O Mary, at the conclusion of these meditations offered to your glory, grant that I may truly understand your place in God’s plan of salvation and find in it the reason for my existence.  Adorn my soul with all the virtues that have made your soul beautiful, so that I may be your imitator, your adopted child, and find in you my model of perfection.  In your love, help me to attain to the holiness that God will some day reward at your feet in heaven.  Amen



[1] Cf. 1 Tm 4:8.  Train yourself for the life of piety, for while physical training is ...  valuable, the discipline of religion is ...  more so, with its promise of life here and hereafter.”

Webster’s New Collegiate Dictionary defines “piety” as: The quality or state of being pious: (a) fidelity to natural obligations, as to parents; (b) dutifulness in religion: devoutness.
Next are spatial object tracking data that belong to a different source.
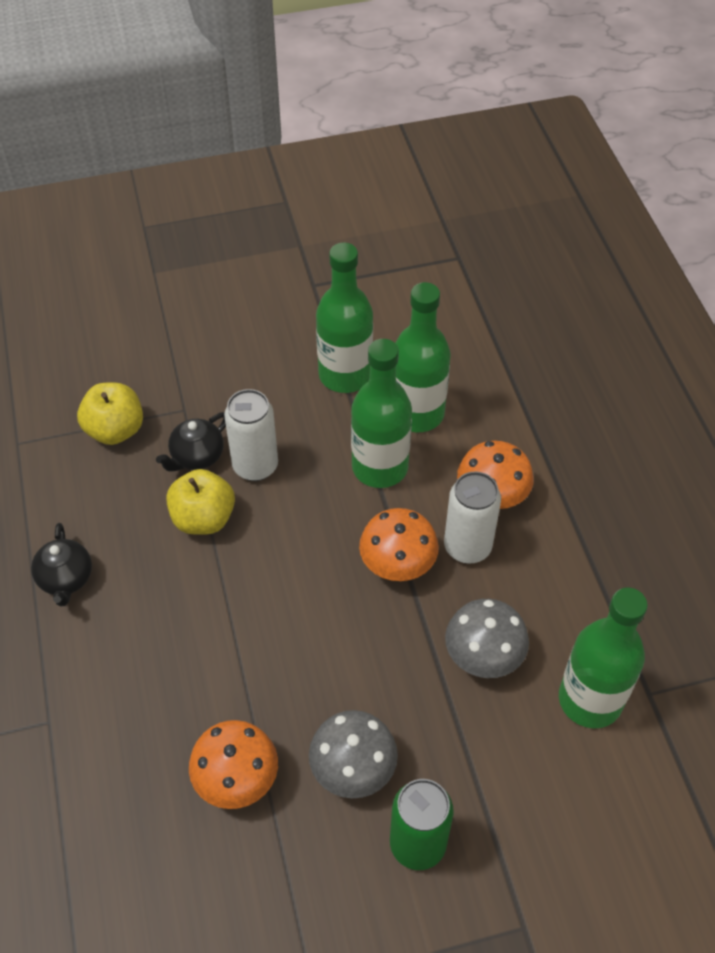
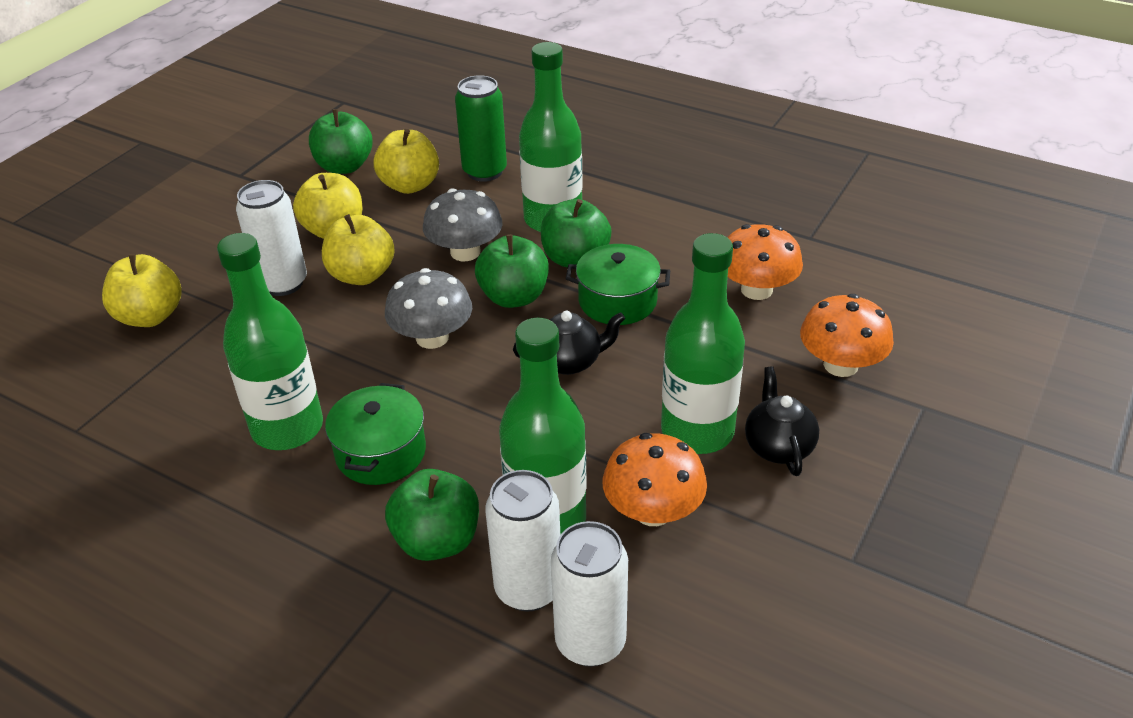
green apple: 0 -> 4
green pot: 0 -> 2
white can: 2 -> 3
yellow apple: 2 -> 4

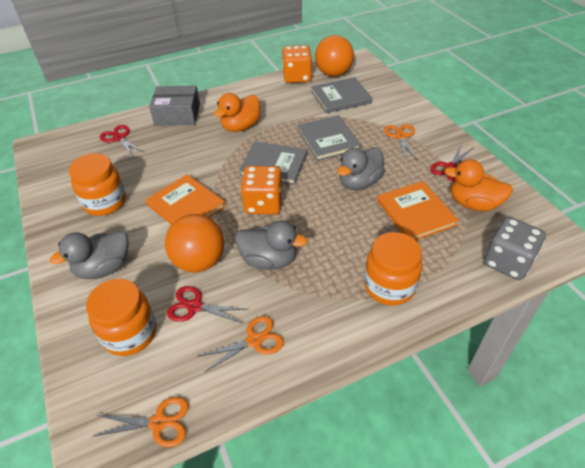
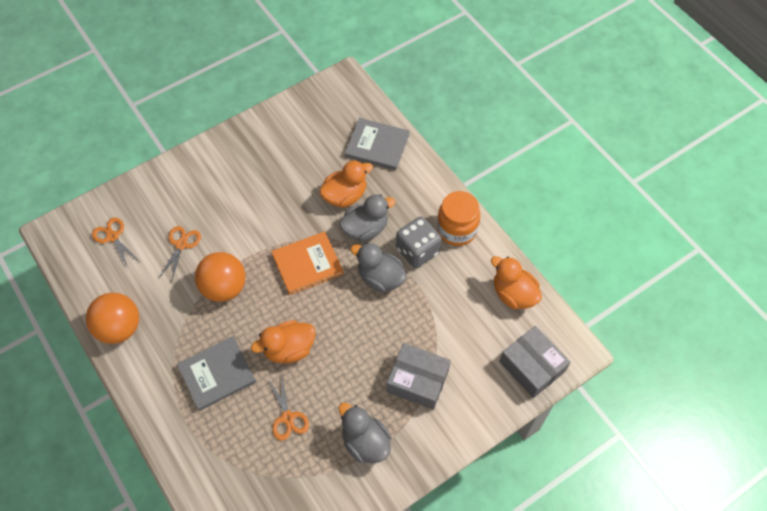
grey book: 3 -> 2
grey box: 1 -> 2
orange book: 2 -> 1
orange dice: 2 -> 0
orange duck: 2 -> 3
orange jar: 3 -> 1
red scissors: 3 -> 0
[2] Father d’Alzon will point out later in Chapter XX and elsewhere that Mary learned to imitate God’s perfections by the careful study and imitation of the perfections of her Son, true God and true man, who chose to share our humanity in order to show us the way to become “sharers of the divine nature,” according to 2 P 1:4.

[3] We find these thoughts expressed in our own time in several papal documents: Vatican II’s Dogmatic Constitution on the Church, Lumen Gentium, Par.  53, 1964; Paul VI’s Credo of the People of God, June 30, 1968; and John Paul II’s Encyclical Letter, Mother of the Redeemer, Par.  1, et al, March 25, 1987.

[4] St. Augustine, On Christian Doctrine III, 10.

[5] Summa, Cf. IIa, IIae, Q.  23, art. 6.

[6] Little Office of the Blessed Virgin Mary, 3rd Nocturn and short response for None

[7] Little Office of the Blessed Virgin Mary.

[8] *Little Office of the Blessed Virgin Mary.

[9] Saint Augustine, De Nativit. Domini, Serm. IX.

[10] The Nicene Creed.

[11] The reference would seem to be to tedious, exhausting, unrewarding work, rather than to work per se.

[12] This Psalm describes the Passion and Triumph of the Messiah, ending on a very joyful note.

[13] It might be pointed out that Jesus allowed his Mother to suffer so much in union with him because her suffering, like his and subordinate to his, was redemptive.  She was sharing in his great work of saving the human race, and she did so willingly, serenely, knowing she was cooperating in the work of Redemption for which her Son had come into the world.  We, too, are called to share in the Redemption by uniting our sufferings with those of our Redeemer.